A respected ophthalmologist last week recommended ILM peel to remove residual ERM (from a botched November 2013 vitrectomy with ERM peel) that's causing severe macula pucker in my right (OD) eye.
I'm extremely hesitant to go through with the procedure. I'm worried about developing scotomas due to the peeling process. I've spent dozens of hours scouring this and other eye forums about ILM peeling and the results of same.
I've not found a whole lot of material on the subject. What I did find was distressing. In many instances people developed scotomas after ILM peeling. Several persons said their OCT showed cells in the IS/OS region were wiped out. One said the missing area looked like it was 'rubbed out with an eraser'. This person has a scotoma to the right of their central vision.
I've read a fair amount (10+) of fairly recent (2009 to 2016) studies about ILM peeling versus ERM only peeling. Virtually every study concludes ILM peeling prevents recurrence of ERM. But the studies disagree as to whether or not ILM peeling results in better BCVA as opposed to ERM peeling alone. The studies also disagree as to whether or not the risks of ILM peel outweigh its results (e.g. 100% prevention ERM recurrence). A 2014 study I read a few days ago concluded ILM peeling needs more study to determine long term benefits/detriments!
Most worrisome, practically every study says you can't help removing some of the neural layer when doing an ILM peel. The ILM is only 2 (maybe) microns thick. Despite a surgeon's expertise and experience, grasp cite areas seem to show the most damage of all (according to the last study I read). Overall, photoreceptor and Mueller cells seem subject to being removed; and the remaining cells of each damaged to some extent.
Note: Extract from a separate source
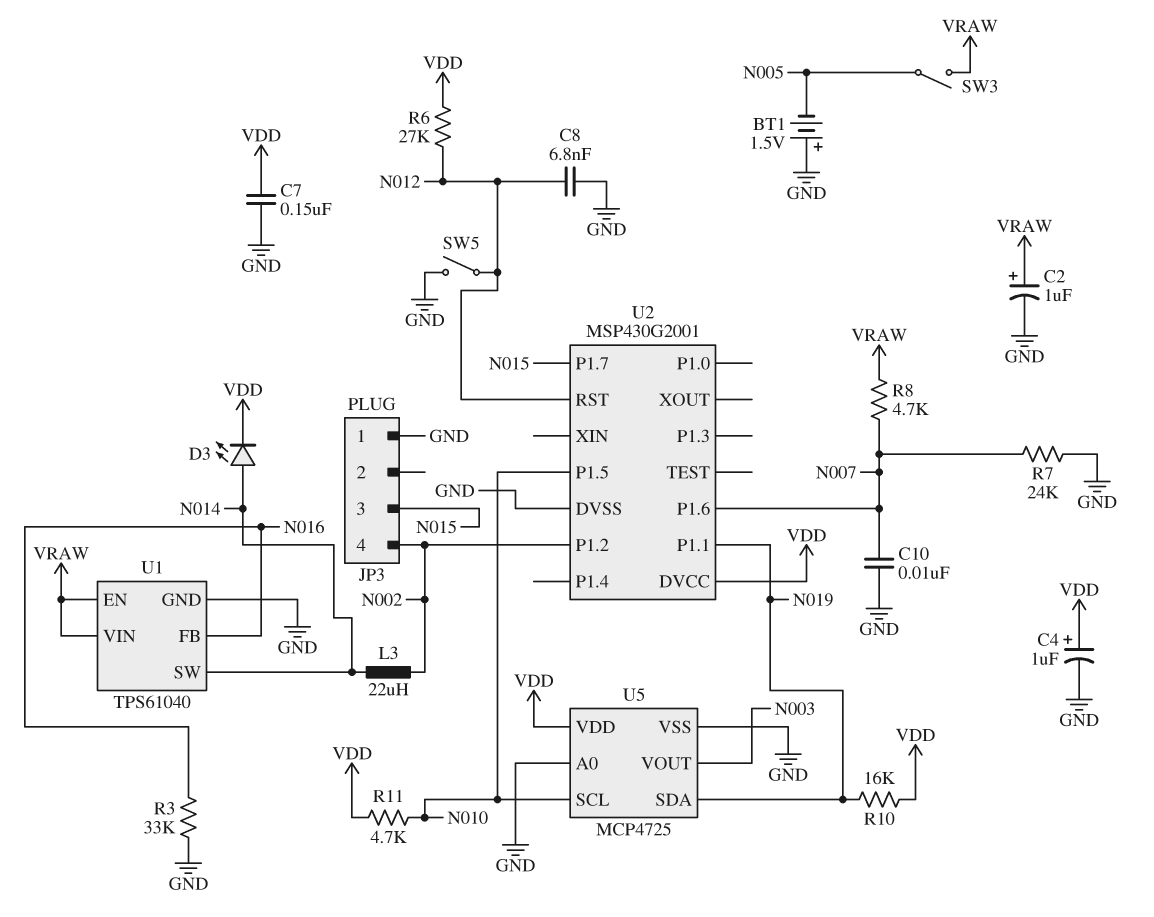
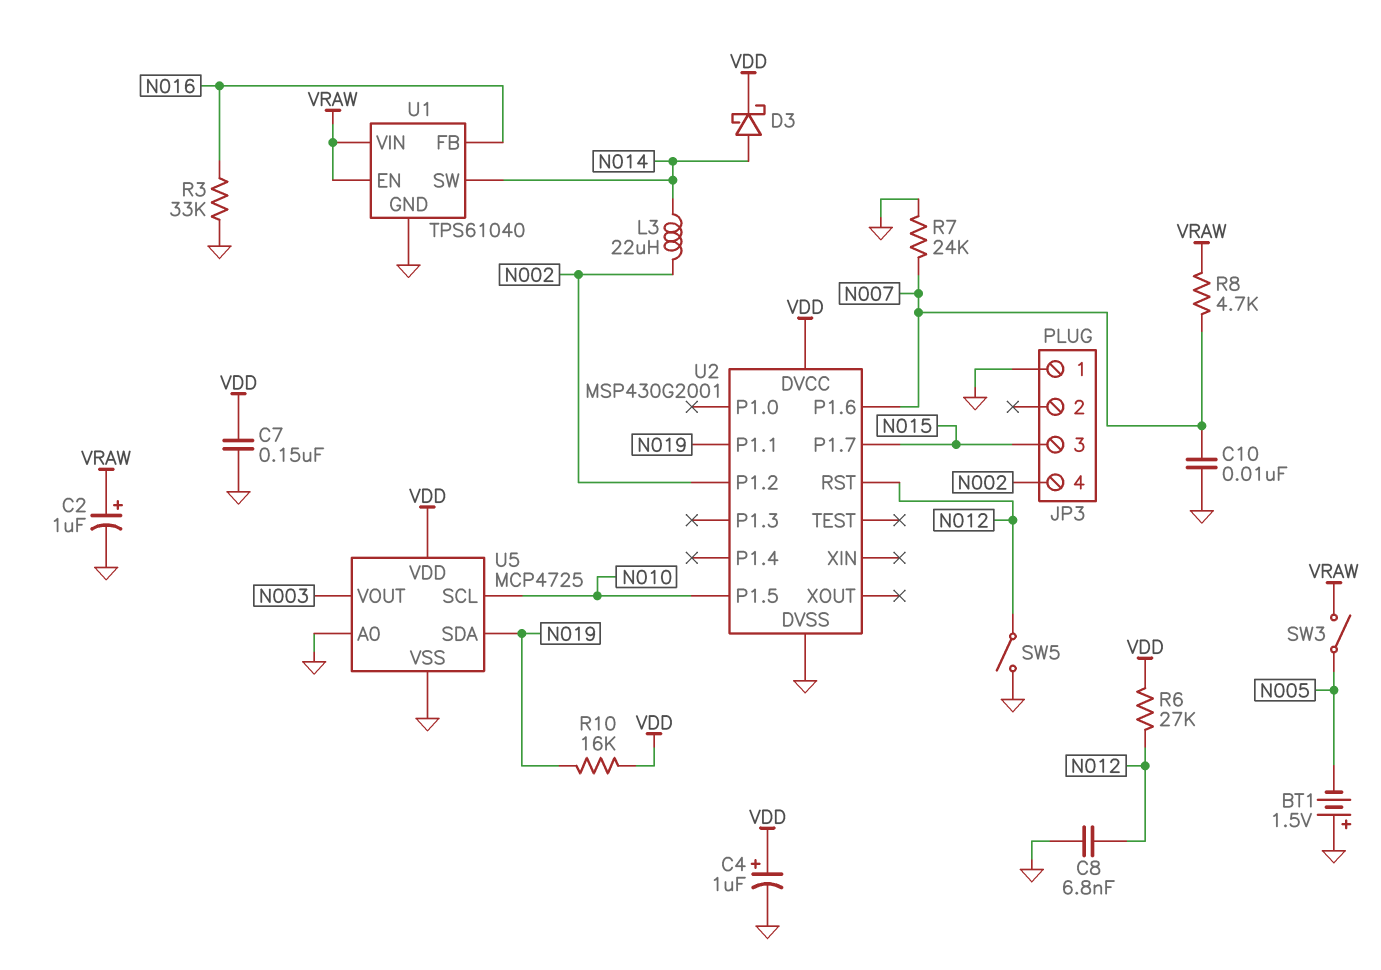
D3: LED (A N014, K VDD) -> schottky (A N014, K VDD)
R11: 4.7k (N010, VDD) -> none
** This is exactly what worries me more than any other aspect of having an ILM peel. **
If there's the slightest chance of scotomas from the recommended ILM peel, I'd rather not have the peel and live with what I've got left after the first botched surgery.
It's not a question of faith in the surgeon who advised ILM peel. It's a question of "What if I get a scotoma, then what!?"
Nobody's perfect. Anyone can have a bad day at work. When an eye surgeon has a bad day at work the patient pays the ultimate price, not the surgeon. It's just the way it is. I've already paid the price once, in 2013. Hate to pay it again.
I'm a very outdoors person. In the next year or two I hope to visit Alaska, Yellowstone Park (extended back country trekking and camping), Glacier Park (MT), Colorado's 10th Mountain Hut system, and Idaho's Hell's Canyon. I can't imagine visiting these places and not being able to fully see and thus enjoy them because of scotomas.
I'd rather keep my slightly blurry 20/50, and my slight binocular diplopia (that makes me depressed sometimes)....rather than gain 20/40 (or better) with scotomas.
I've devoured everything I could find by JodiJ on this and other boards. Like everyone else, I'm extremely comforted by her research and unfailing contributions to us who stumble around in our search for answers. Even so, after about a month of research I've still not found a large enough body of posts to answer my question "How big or small is the risk of scotomas due to ILM peel?"
When I asked the surgeon about scotomas from ILM peel he said "They'll go away". I was so stunned at this answer that I didn't stop him right there and demand a more precise answer. Before I knew it we were onto the next subject. I'm very disappointed in myself for not asking more scotoma questions. To be fair, the surgeon's answer might be absolutely correct; and thus make absolute sense to him. But to me, in my ignorance, a scotoma indicates an retinal injury that will more than likely never self resolve.
*** Am I correct in that assessment? ***
The surgeon's office is 1,200 miles from where I live. Going back for more answers requires another flight, hotel, and rental car. Until I make those arrangements I'm trying to question those who've had ILM peel about their outcomes.
I thank everyone for reading and responding.